Sunday, May 6, 2007

A Conservative Darwinism?

The New York Times has an interesting article regarding a philosophic link between Darwinism and conservatism. While liberalism has a somewhat utopian vision of human nature (we're all equal, and so on), conservatism seems to recognize what I suppose some might call "social Darwinism," perhaps without realizing it. After all, many Americans are quick to note that Nazism was a byproduct of social Darwinism, but when we really think about it, so is a free market economy. So is support for traditional gender roles. So, oddly enough, conservatives, who tend to reject Darwin in a biological sense, are more Darwinian than their liberal counterparts.

So what?

That's where this article is lacking. It raises an interesting point, but it doesn't answer the most important question: so what? It attempts to. It states:

Policies that are in tune with human nature, for example, like a male military or traditional social and sex roles, he said, are more likely to succeed.

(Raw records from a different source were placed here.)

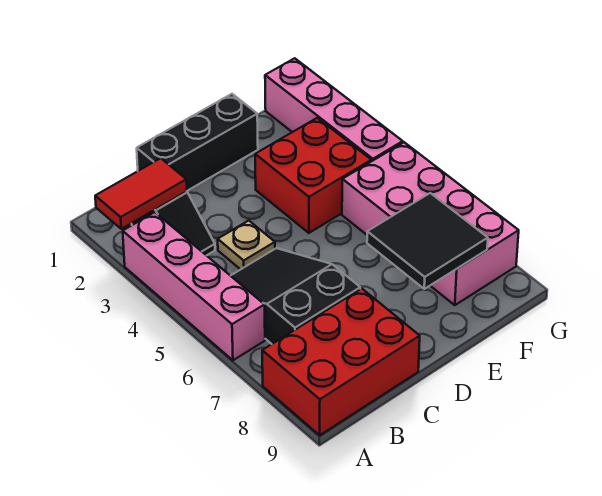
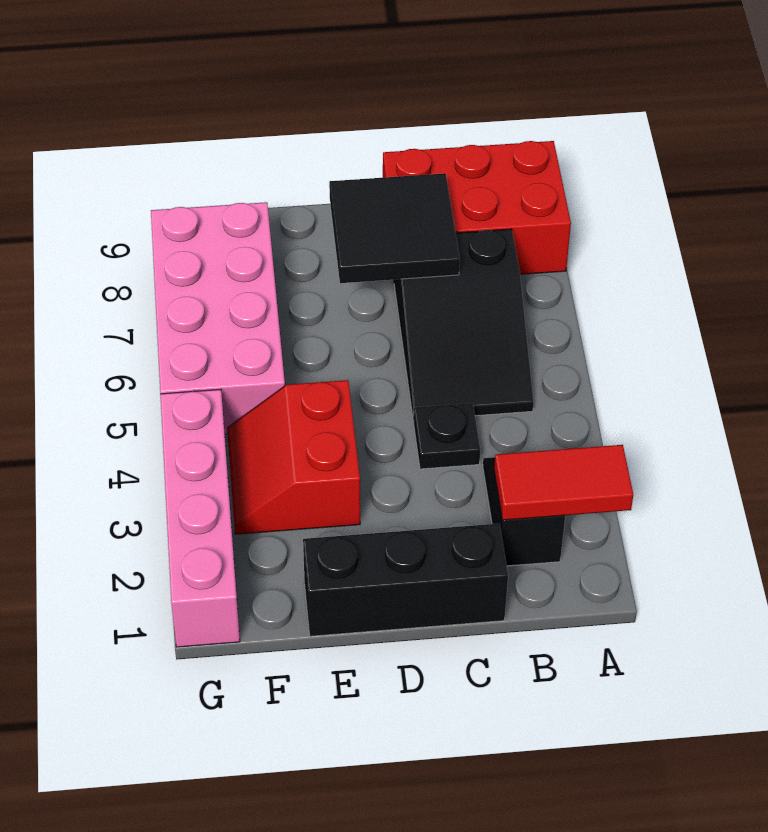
pink brick A3:A6 level 1 -> none
tan plate C4 level 1 -> black plate C4 level 1
red brick E3:F4 level 1 -> red slope E3:F4 level 1 top E
black tile E7:F8 level 2 -> black tile C7:D8 level 2

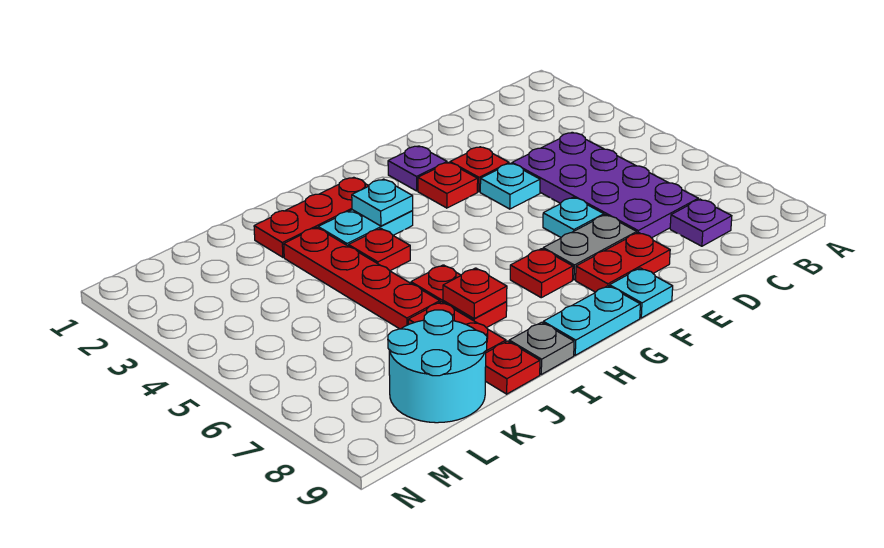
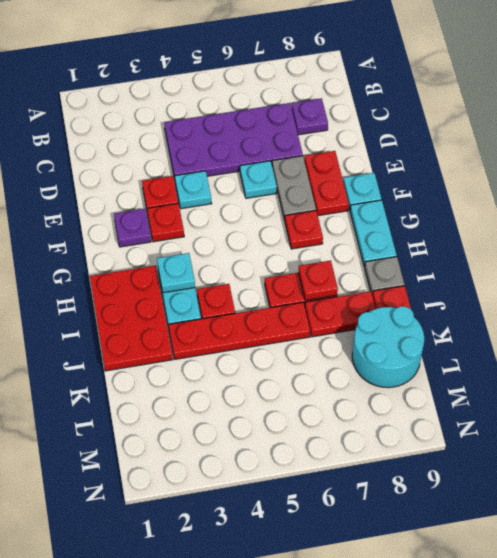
red plate H2:J2 level 1 -> red plate H1:J2 level 1

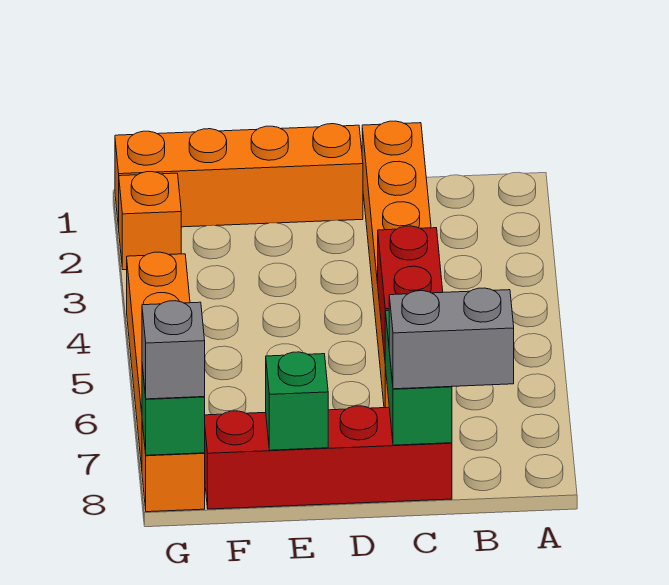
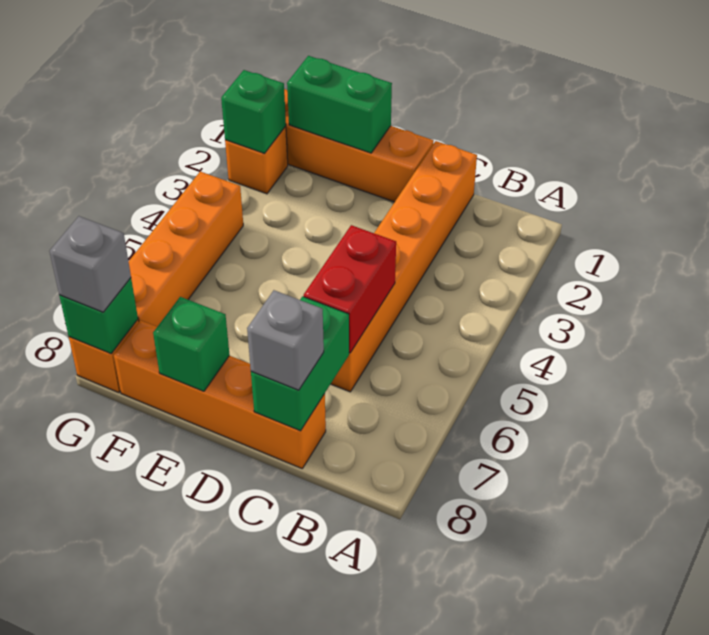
grey brick B8:C8 level 3 -> grey brick C8 level 3
red brick C8:F8 level 1 -> orange brick C8:F8 level 1
none -> green brick E1:F1 level 2
none -> green brick G2 level 2

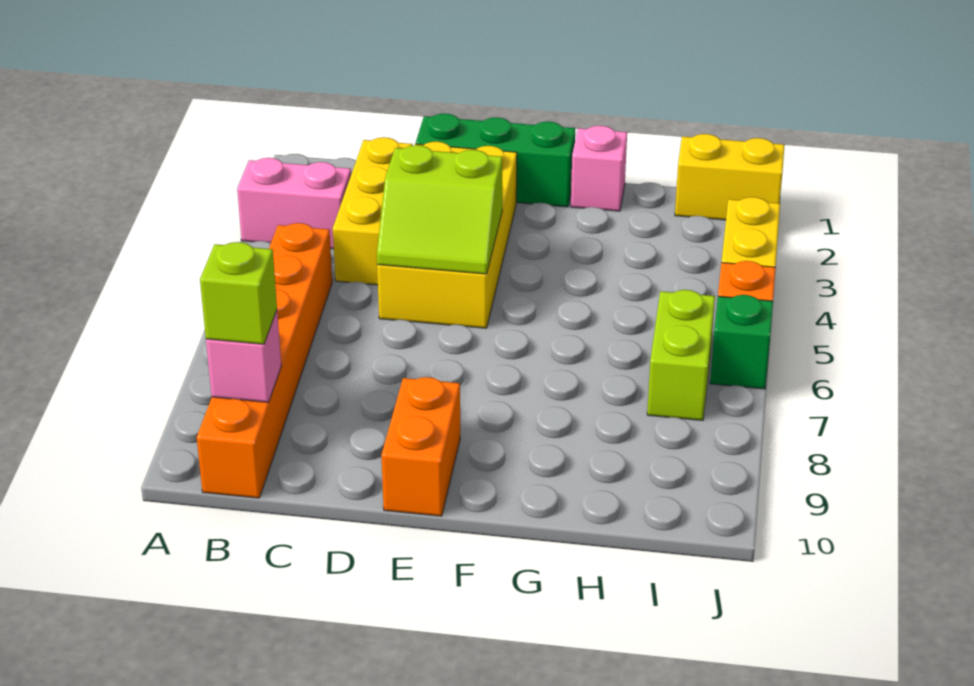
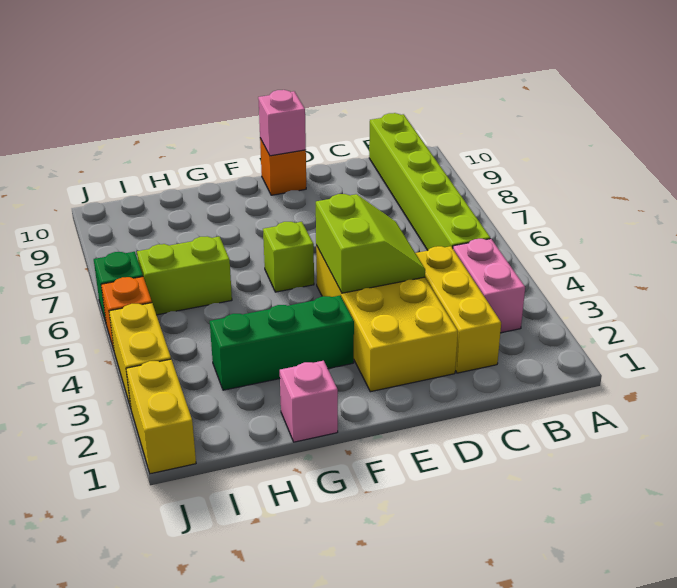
pink brick A3:B3 level 1 -> pink brick B3:B4 level 1
orange brick B5:B10 level 1 -> lime brick B5:B10 level 1
pink brick B9 level 2 -> pink brick E10 level 2
lime brick B9 level 3 -> lime brick F6 level 1
green brick D1:F1 level 1 -> green brick F3:H3 level 1
lime slope D4:E5 level 2 top 4 -> lime slope D4:E5 level 2 top E
orange brick E9:E10 level 1 -> orange brick E10 level 1
yellow brick I1:J1 level 1 -> yellow brick J1:J2 level 1
lime brick I6:I7 level 1 -> lime brick H6:I6 level 1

In other words, acceptance of a Darwinian understanding of human nature would strengthen conservative positions. Instead of saying "tradition is good because it's tradition," conservatives might say "tradition is good because it represents the truth of human nature."

But again, so what? I don't think anyone would be swayed by the latter. I can't see a liberal buying into the argument that men are "naturally superior" to women or that the poor are naturally weak and do not deserve government assistance.

But that's the thing: the Darwin debate isn't really about Darwinism. It's about religion. Acceptance of Darwinian biology by conservatives will not help them when it comes to social policies. It will simply harm them when it comes to support from their base. This isn't a debate about philosophy, or even biology for that matter. It's about religion. Plain and simple.